Healthcare professionals also experience challenges. Research from vascular nursing teams highlights the emotional toll of caring for people with ulcers. Nurses can feel demoralised when wounds don’t heal, despite their best efforts, and this sense of ‘moral injury’ can lead to burnout.

Yet this picture can change. With timely and effective treatments, healing is possible. When patients recover, it restores confidence and improves the quality of life. Nurses and doctors also feel more motivated, knowing they are making a real difference.

There are several barriers to patient engagement, self-care, and organisational practices. Which barrier do you think is the most important to address?

This is a complex issue, but awareness and education are the starting points. Many patients – and even healthcare professionals – do not recognise when a wound is becoming a serious problem. A simple rule of thumb is that if a wound hasn’t started to heal within two weeks, it needs medical attention. However, because ulcers often begin with a minor injury that gradually worsens, patients may wait months before seeking help.

Healthcare training is also lacking. Most doctors and nurses receive little or no formal education on venous disease or ulcer management. I had no training in this area as a junior doctor, yet it now constitutes a significant part of my work as a consultant. This gap means that many professionals lack the skills to identify and effectively treat venous ulcers.

Funding and system barriers add to the problem. Community teams often struggle to access resources, and restrictive commissioning policies can block referrals to specialist care. Two-thirds of patients who could benefit from treatment are not receiving it, and most local commissioning policies do not comply with NICE guidance. Even when funding is approved, vascular services are stretched, with urgent cases, such as limb-threatening arterial disease, prioritised. Venous ulcers are often left behind, despite their significant impact on quality of life and associated costs.

We need the vascular community and policymakers to recognise venous care as a priority area, not an afterthought.

You’re Chair of the Vascular Society’s Venous Special Interest Research Group. Where is the Society currently directing its efforts?

We are working closely with the National Wound Care Strategy Programme to test new models of care. One example is the HEAL Service (Hull and East Riding Accelerated Lower Limb), which provides fast-track access for anyone with a leg or foot wound that hasn’t started to heal within two weeks. Patients can be referred by any healthcare professional or self-refer directly.

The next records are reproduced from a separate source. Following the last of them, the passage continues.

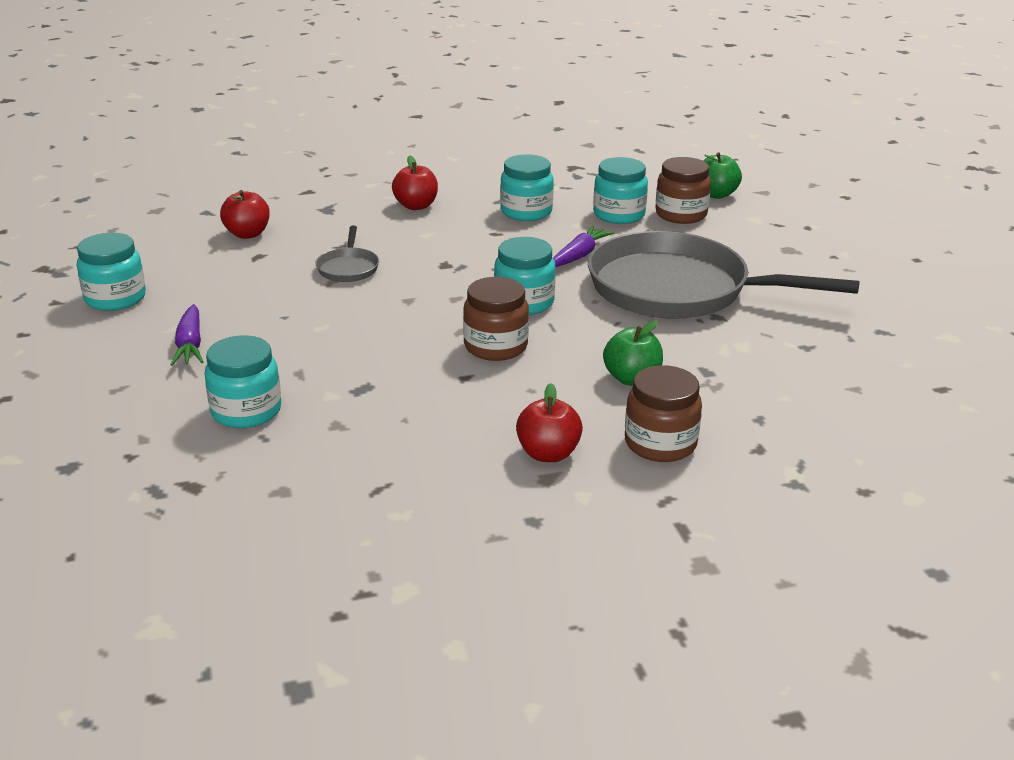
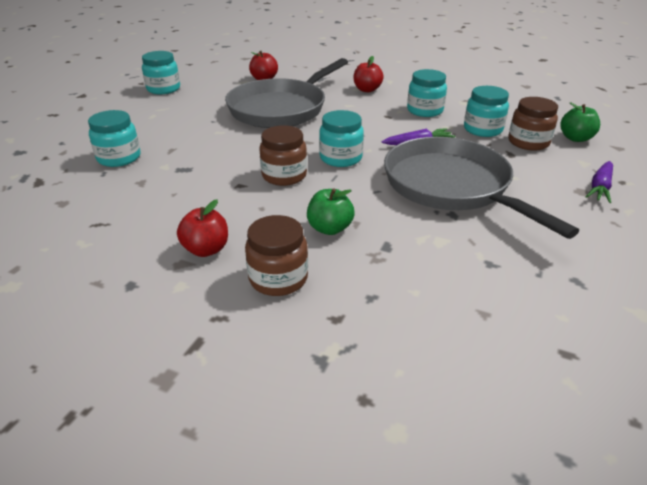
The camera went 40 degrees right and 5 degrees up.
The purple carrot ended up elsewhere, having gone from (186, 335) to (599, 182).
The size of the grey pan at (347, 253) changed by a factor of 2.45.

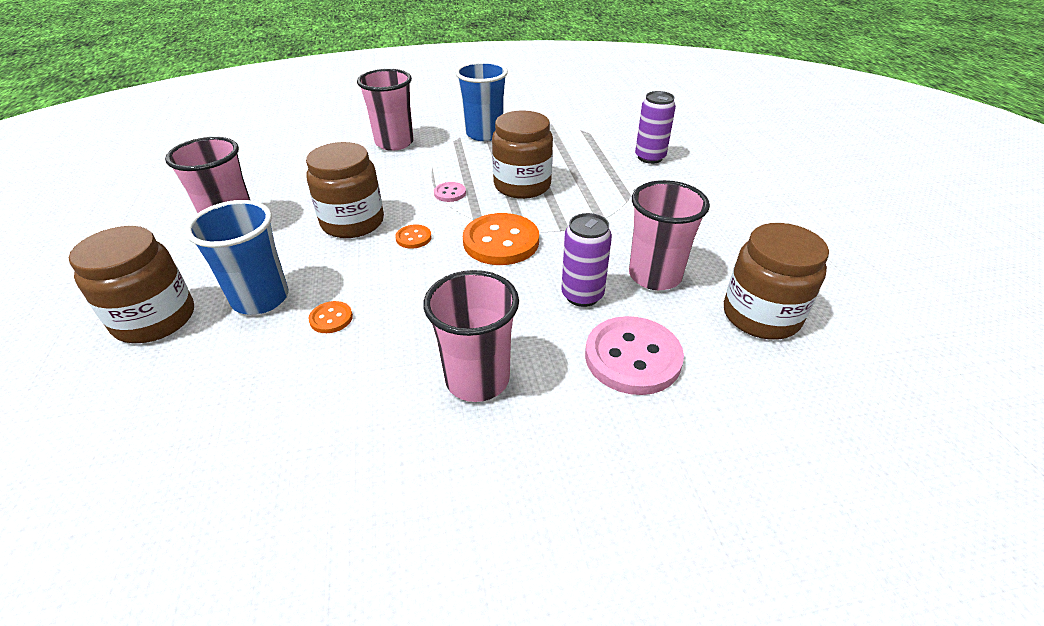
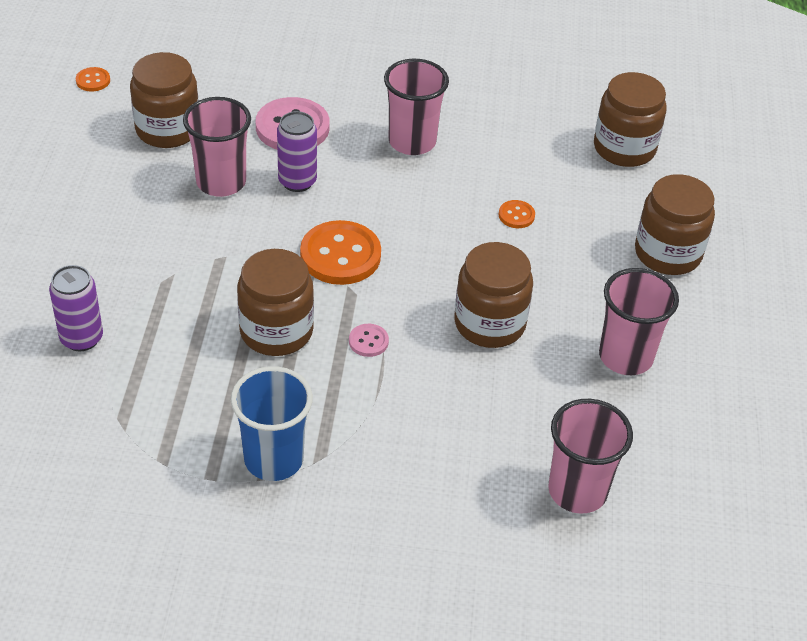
The camera went 165 degrees left and 5 degrees up.
The second view lost the blue cup at (237, 257).
The pink cup ended up elsewhere, having gone from (385, 110) to (590, 456).
The orange button ended up elsewhere, having gone from (413, 236) to (93, 79).
The second view gained the brown jar at (630, 119).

In this service, community nurses carry out standardised assessments, and patients quickly access specialist vascular clinics if needed. This means faster diagnosis, compression therapy, and minimally invasive treatments – all of which improve healing rates and reduce recurrence.

The Vascular Society’s Venous Special Interest Group is also driving forward research. We are developing a major NIHR HTA application to test whether early treatment of varicose veins could save the NHS money by preventing ulcers. We are also studying the barriers that stop patients from getting the care they need.

Alongside this, we are investing in education and public engagement. Through Vascular Research UK and publications such as Venous Leg Ulcers: A Silent Crisis, we are raising awareness that venous disease is not a cosmetic problem – it is a serious health issue with huge human and financial costs.

Venous leg ulcers are a preventable and treatable condition, yet hundreds of thousands of people continue to suffer needlessly. The evidence is clear: early treatment heals wounds, prevents recurrence, reduces inequalities and saves the NHS billions.

The time for action is now. Commissioners must align local policies with NICE guidance. Health leaders should prioritise venous services alongside other urgent conditions. Clinicians need the training and resources to deliver effective care. The public must also be empowered to seek help early.

f we act together, we can end the silent crisis of venous leg ulcers – improving lives, reducing inequalities and making smarter use of NHS resources.